GEAPRESS – Potrebbe ulteriormente slittare l’approvazione dell’art. 14 del ddl 3129 sulla legge comunitaria 2011.

Questa volta a determinare il rinvio non sono le discussioni in merito al contestato emendamento relativo alla sperimentazione animale, ovvero il 14. Il nuovo intoppo è sorto oggi in Commissione XIV (Politiche dell’Unione Europea) sull’art. 25, ovvero quello “giustizia”.

Il Presidente della Commissione Giustizia, Senatore Filippo Berselli (PdL) ha chiesto infatti alla XIV Commissione un ulteriore slittamento del termine ultimo per la presentazione degli emendamenti relativi all’art. 25, inizialmente fissato a mercoledì della settimana prossima.

In pratica la proposta di legge comunitaria verrebbe votata una volta completata la presentazione e successiva discussione degli emendamenti a tutti gli articoli. Le due votazioni (art. 14 e art. 25), non potranno essere disgiunte.

Si dovrà procedere congiuntamente e la data ultima per l’articolo 25, che blocca in tal maniera anche le discussione sul 14, è rinviata al sei giugno. Seguirà poi una discussione unitaria del pacchetto emendativo, così come richiesto anche della Senatrice Marinaro (PD).

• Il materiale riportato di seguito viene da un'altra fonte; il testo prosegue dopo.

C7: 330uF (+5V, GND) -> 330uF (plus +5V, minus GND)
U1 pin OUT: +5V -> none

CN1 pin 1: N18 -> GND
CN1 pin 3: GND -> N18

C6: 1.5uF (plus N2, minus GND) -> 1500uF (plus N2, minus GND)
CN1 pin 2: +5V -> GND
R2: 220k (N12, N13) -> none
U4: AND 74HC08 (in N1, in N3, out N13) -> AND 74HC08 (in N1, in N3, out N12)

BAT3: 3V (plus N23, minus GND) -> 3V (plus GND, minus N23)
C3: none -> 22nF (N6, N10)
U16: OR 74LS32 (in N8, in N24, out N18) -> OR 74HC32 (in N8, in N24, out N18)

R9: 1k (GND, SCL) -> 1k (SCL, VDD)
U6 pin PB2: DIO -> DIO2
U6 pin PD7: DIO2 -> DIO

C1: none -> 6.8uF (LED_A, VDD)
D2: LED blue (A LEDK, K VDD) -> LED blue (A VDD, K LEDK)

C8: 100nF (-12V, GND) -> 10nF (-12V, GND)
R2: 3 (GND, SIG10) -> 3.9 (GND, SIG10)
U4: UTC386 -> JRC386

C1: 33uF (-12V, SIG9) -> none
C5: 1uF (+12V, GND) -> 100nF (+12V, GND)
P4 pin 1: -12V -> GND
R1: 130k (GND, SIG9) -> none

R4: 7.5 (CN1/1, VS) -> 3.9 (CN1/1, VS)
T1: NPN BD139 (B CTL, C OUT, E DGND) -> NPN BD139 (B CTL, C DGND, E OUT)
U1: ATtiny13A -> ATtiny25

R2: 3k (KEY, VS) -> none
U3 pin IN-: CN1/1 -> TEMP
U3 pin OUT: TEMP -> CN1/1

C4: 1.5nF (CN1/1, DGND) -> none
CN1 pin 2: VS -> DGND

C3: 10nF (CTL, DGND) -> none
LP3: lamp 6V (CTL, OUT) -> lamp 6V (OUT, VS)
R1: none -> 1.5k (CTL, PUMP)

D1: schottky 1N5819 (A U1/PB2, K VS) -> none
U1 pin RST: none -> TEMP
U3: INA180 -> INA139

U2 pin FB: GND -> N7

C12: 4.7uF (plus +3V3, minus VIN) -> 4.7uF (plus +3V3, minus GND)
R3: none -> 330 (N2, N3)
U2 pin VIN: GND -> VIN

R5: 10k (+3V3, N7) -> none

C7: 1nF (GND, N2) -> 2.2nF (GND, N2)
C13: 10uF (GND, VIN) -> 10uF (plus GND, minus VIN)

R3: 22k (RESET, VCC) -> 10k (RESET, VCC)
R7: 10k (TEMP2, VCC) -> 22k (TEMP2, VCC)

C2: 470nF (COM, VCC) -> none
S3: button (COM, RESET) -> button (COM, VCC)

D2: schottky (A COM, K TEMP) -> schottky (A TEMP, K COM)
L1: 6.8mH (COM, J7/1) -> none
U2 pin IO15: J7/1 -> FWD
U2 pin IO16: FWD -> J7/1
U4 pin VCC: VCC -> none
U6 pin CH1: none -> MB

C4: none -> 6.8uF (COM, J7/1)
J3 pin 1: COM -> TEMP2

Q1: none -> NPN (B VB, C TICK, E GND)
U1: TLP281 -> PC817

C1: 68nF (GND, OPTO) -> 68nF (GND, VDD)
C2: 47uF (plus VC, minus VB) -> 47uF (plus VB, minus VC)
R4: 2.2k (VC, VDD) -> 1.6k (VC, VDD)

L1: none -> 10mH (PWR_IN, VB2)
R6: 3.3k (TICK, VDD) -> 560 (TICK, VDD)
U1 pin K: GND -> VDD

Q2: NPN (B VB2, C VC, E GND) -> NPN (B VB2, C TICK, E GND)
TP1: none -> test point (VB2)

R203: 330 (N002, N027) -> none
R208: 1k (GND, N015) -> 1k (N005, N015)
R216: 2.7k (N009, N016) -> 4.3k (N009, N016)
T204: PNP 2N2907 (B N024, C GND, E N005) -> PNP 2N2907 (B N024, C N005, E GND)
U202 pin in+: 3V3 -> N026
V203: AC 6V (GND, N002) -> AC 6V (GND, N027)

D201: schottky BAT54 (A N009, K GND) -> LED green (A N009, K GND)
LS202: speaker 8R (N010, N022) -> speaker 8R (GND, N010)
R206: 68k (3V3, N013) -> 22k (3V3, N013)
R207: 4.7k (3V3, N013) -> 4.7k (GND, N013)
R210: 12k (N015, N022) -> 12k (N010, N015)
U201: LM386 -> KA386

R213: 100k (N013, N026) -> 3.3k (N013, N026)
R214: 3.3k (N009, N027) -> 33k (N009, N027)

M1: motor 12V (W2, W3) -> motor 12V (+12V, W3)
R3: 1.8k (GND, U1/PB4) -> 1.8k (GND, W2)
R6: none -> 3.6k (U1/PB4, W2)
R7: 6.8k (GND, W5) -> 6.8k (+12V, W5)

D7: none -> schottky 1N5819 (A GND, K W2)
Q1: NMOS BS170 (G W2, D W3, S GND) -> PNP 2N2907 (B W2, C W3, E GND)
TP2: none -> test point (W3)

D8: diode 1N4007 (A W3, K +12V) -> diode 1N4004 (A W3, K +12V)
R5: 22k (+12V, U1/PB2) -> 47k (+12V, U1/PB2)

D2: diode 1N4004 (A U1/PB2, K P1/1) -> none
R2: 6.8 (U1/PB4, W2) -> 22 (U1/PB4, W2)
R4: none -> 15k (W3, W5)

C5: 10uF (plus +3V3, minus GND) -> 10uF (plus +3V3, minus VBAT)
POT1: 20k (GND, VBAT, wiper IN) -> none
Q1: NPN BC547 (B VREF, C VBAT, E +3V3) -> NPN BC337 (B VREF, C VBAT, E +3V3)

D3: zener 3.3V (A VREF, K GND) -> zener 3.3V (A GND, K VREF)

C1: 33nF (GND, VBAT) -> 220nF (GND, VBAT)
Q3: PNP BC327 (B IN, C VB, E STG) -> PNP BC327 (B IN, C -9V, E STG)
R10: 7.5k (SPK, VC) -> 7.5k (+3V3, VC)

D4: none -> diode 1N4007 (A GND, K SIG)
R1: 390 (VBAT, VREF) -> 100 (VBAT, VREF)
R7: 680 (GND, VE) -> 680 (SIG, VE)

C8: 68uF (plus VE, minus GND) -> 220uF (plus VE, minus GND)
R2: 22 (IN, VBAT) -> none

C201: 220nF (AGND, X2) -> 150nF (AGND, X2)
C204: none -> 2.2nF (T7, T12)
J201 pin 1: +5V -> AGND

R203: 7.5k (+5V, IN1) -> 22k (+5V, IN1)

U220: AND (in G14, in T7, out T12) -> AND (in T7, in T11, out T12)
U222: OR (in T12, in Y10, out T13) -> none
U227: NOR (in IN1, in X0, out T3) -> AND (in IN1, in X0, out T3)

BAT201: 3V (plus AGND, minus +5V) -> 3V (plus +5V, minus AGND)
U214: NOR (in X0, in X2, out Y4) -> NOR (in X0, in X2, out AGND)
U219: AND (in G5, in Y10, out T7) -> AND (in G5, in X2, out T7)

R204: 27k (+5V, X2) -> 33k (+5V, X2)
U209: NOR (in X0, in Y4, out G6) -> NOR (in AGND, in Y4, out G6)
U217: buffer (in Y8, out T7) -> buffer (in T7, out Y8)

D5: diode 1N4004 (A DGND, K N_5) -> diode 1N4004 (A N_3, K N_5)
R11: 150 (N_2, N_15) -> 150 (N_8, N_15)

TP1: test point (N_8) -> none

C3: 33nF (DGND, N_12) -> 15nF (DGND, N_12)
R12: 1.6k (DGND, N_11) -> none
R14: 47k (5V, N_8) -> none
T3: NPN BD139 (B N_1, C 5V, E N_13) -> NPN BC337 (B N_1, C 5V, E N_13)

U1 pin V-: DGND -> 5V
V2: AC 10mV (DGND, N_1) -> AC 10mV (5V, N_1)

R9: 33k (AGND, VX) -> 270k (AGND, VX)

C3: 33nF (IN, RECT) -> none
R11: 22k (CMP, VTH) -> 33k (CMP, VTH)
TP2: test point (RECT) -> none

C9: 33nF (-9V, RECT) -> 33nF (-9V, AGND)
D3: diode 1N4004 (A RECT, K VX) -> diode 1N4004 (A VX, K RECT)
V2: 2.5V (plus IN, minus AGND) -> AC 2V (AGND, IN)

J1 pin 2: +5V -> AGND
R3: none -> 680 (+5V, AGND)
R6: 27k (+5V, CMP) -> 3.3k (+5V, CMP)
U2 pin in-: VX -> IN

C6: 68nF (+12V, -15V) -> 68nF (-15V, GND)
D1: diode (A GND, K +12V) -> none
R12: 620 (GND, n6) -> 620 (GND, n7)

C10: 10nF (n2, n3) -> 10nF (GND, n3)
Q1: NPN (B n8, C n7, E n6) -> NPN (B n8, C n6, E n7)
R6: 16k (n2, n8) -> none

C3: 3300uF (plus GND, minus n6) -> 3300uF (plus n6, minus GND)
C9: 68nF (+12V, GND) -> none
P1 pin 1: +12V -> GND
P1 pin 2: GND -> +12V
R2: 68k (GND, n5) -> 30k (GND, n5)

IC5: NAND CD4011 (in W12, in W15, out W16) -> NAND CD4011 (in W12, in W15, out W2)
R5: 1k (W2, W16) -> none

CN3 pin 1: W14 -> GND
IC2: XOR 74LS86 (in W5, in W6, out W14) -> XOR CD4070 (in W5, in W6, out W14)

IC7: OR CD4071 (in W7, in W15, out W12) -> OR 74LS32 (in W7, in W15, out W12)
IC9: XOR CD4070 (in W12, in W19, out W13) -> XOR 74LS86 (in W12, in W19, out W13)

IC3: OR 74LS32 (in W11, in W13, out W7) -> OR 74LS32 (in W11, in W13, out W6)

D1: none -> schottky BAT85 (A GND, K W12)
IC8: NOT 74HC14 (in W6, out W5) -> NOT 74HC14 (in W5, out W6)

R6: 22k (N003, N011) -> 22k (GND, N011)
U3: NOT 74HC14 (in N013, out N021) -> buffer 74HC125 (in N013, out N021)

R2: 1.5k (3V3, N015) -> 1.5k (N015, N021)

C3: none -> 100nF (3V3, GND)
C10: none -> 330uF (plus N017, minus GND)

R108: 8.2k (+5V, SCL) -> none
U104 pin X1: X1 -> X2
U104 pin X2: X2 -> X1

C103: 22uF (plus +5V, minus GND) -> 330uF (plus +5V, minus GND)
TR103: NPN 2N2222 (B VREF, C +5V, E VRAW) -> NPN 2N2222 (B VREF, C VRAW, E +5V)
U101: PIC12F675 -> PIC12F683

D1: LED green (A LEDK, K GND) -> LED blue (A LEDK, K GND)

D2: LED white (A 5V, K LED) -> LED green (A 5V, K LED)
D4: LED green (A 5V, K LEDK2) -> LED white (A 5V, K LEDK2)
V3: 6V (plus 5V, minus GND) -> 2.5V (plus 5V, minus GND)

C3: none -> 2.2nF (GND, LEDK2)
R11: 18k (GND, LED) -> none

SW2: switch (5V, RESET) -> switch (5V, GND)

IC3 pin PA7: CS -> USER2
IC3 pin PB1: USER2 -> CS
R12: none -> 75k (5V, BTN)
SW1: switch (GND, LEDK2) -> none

Probabile pertanto che si possa arrivare a fine giugno, se non addirittura a luglio con la votazione del ddl in Commissione XIV.

Qualsiasi emendamento presentato oggi all’articolo 14 rimane così anch’esso congelato fino al sei giugno. Da rilevare come lo slittamento al sei giugno è stato motivato dall’esigenza di fornire la XIV Commissione della relazione di Commissione Giustizia. A tal proposito, però, la Senatrice Adamo (PD) ha fatto rilevare come manchi ancora la relazione della Commissione Affari Costituzionali.

Una richiesta informale di posticipare al sei giugno la presentazione degli emendamenti all’art. 25 era stata altresì espressa dal gruppo IdV della Commissione Giustizia. Secondo il Senatore Di Giovan Paolo (PD) la scadenza del sei giugno deve essere comunicata alla Commissione Giustizia come inderogabile.

Tutto slitta ancora, dunque. Intanto, in un comunicato diffuso oggi dall’ENPA di Brescia viene ripresa la notizia secondo la quale l’azienda Green Hill, si appresterebbe a far valere quanto in suo potere circa la procedura di infrazione da parte dell’Unione Europea. Questo nel caso venisse approvato il divieto, contenuto nell’art. 14, di allevare cani ma anche primati e gatti per fini sperimentali in Italia. Le misure restrittive, infatti, dovevano essere presentate dal Governo Berlusconi entro il nove novembre 2010. Così però non è stato. Da qui il timore di una procedura di infrazione. Stessa preoccupazione era stata espressa dal Ministro per gli Affari Europei, Enzo Moavero Milanesi. Ad ogni modo il Governo avrebbe accettato la decisione del Parlamento. Salvo poi procedura di infrazione.